In the immunotherapy field, Rugo was a primary investigator for the IMpassion130 trial (NCT02425891), which led to the March 2019 FDA approval of atezolizumab (Tecentriq) plus nab-paclitaxel (Abraxane) for patients with unresectable, locally advanced PD-L1–positive TNBC. This marked the first immune checkpoint inhibitor to be approved for the treatment of breast cancer.13
She also was on the steering committee for the KEYNOTE-355 trial (NCT02819518) testing pembrolizumab (Keytruda) plus chemotherapy for patients with TNBC and presented a subset update at SABCS 2020. The results of this trial led to FDA approval of pembrolizumab plus either nab-paclitaxel, paclitaxel, or gemcitabine with carboplatin for PD-L1–positive TNBC in November 2020.14
Rugo is actively involved in the multicenter adaptively randomized I-SPY 2 trial, where she is chair of the safety committee and serves on the novel agent committee, publishing the results of 1 of the first arms of the trial (paclitaxel plus veliparib-carboplatin).15
Rugo also has made relieving toxicities of cancer treatment part of her mission. She was the principal investigator for a study evaluating the DigniCap Scalp Cooling System, which uses scalp cooling technology to help prevent chemotherapy-related hair loss. In 2017, DigniCap became the first FDA-approved cooling cap for patients with solid tumors.16 She also led the 2017 SWISH trial (NCT02069093), which investigated a dexamethasone-based mouthwash that reduces stomatitis and mouth and lip inflammation in patients with metastatic breast cancer receiving treatment with everolimus (Afinitor). Findings showed that the oral solution reduced the severity of stomatitis, and the mouthwash has been used ever since.17
“These are projects we all have worked on together and as a community have been able to really make a difference for patients who are being treated with these agents— understanding the time course of toxicity,” she explained. “These have been really great to work on.”

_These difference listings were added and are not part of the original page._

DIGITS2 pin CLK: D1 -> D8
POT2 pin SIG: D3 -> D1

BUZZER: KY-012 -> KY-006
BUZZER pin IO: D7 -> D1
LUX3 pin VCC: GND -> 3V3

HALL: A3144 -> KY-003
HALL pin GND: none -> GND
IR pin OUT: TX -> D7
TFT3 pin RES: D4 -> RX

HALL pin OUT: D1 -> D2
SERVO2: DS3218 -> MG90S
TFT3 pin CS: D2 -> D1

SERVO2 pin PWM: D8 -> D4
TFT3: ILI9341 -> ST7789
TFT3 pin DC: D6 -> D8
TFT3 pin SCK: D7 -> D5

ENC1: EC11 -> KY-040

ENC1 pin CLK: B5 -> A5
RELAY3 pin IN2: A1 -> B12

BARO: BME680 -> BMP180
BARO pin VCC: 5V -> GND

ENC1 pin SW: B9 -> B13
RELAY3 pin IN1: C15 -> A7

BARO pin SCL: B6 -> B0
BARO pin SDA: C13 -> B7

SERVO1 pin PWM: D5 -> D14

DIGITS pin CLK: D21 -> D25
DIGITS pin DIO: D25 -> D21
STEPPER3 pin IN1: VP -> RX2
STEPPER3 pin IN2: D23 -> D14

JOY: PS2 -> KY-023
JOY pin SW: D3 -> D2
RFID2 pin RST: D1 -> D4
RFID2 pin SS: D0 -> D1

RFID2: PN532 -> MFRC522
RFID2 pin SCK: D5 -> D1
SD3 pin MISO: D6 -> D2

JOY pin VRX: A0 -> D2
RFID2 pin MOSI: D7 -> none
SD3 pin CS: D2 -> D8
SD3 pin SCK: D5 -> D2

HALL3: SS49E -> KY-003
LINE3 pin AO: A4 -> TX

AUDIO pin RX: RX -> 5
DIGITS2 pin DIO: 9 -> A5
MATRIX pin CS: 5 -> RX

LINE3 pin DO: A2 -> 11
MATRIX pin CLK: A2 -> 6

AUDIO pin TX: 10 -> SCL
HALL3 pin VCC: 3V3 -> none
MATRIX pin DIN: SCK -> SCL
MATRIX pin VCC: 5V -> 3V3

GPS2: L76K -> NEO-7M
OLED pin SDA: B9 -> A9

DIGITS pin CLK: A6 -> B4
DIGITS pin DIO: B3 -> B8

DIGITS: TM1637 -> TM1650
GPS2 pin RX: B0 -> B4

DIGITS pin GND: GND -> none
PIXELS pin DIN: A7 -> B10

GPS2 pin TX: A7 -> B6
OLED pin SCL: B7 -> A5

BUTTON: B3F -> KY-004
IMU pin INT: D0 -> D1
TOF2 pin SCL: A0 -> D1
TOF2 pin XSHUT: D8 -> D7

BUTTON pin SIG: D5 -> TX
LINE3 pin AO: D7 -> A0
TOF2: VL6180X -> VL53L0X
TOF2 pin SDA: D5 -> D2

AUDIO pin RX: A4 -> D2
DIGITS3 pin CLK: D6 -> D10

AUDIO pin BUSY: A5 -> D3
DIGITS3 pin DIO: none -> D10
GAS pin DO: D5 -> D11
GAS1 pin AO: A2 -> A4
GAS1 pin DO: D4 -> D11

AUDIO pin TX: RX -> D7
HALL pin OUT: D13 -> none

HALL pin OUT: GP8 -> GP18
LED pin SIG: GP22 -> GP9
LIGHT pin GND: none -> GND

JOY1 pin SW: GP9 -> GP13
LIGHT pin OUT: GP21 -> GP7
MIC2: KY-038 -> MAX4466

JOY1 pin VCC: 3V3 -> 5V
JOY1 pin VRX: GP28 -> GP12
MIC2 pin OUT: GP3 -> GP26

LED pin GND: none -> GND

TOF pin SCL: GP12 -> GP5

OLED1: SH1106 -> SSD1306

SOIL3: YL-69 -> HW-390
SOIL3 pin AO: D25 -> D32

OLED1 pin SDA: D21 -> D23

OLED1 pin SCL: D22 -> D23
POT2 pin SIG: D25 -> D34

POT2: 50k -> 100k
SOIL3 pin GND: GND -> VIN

One of Rugo’s lasting contributions to the field is likely to be in training junior faculty and helping patients and their families understand their options for treatment. She also runs UCSF’s Breast Forum, an open bimonthly evening educational session for patients with breast cancer and their families and friends.
Rugo is a master educator and clinician, according to Laura J. Esserman, MD, MBA, the 2018 Giants of Cancer Care® award winner in the cancer diagnostics category. “Not only is she good at educating residents and other physicians and scientists, but she is fantastic at educating her patients about what their risks are, what their options are,” said Esserman, the Alfred A. de Lorimier Endowed Chair in General Surgery and director of the Carol Franc Buck Breast Care Center at UCSF Helen Diller Family Comprehensive Cancer Center. “She has that amazing talent for putting information together in such a way that people can make better decisions.”
According to Rugo, her experiences in medical education not only taught her how to convey information, but also help her better relate to her patients and colleagues. She considers herself “very fortunate” to have worked in the field, both nationally and internationally, and credits her career choice and focus to her mother, who died of breast cancer more than 20 years ago.
“That also gives you lots of ideas about clinical research and it keeps you in touch with the community at large,” she said. “Then you learn a lot about other cultures and how people manage different aspects of both cancer care and life and death issues as well—that’s been an amazing experience.”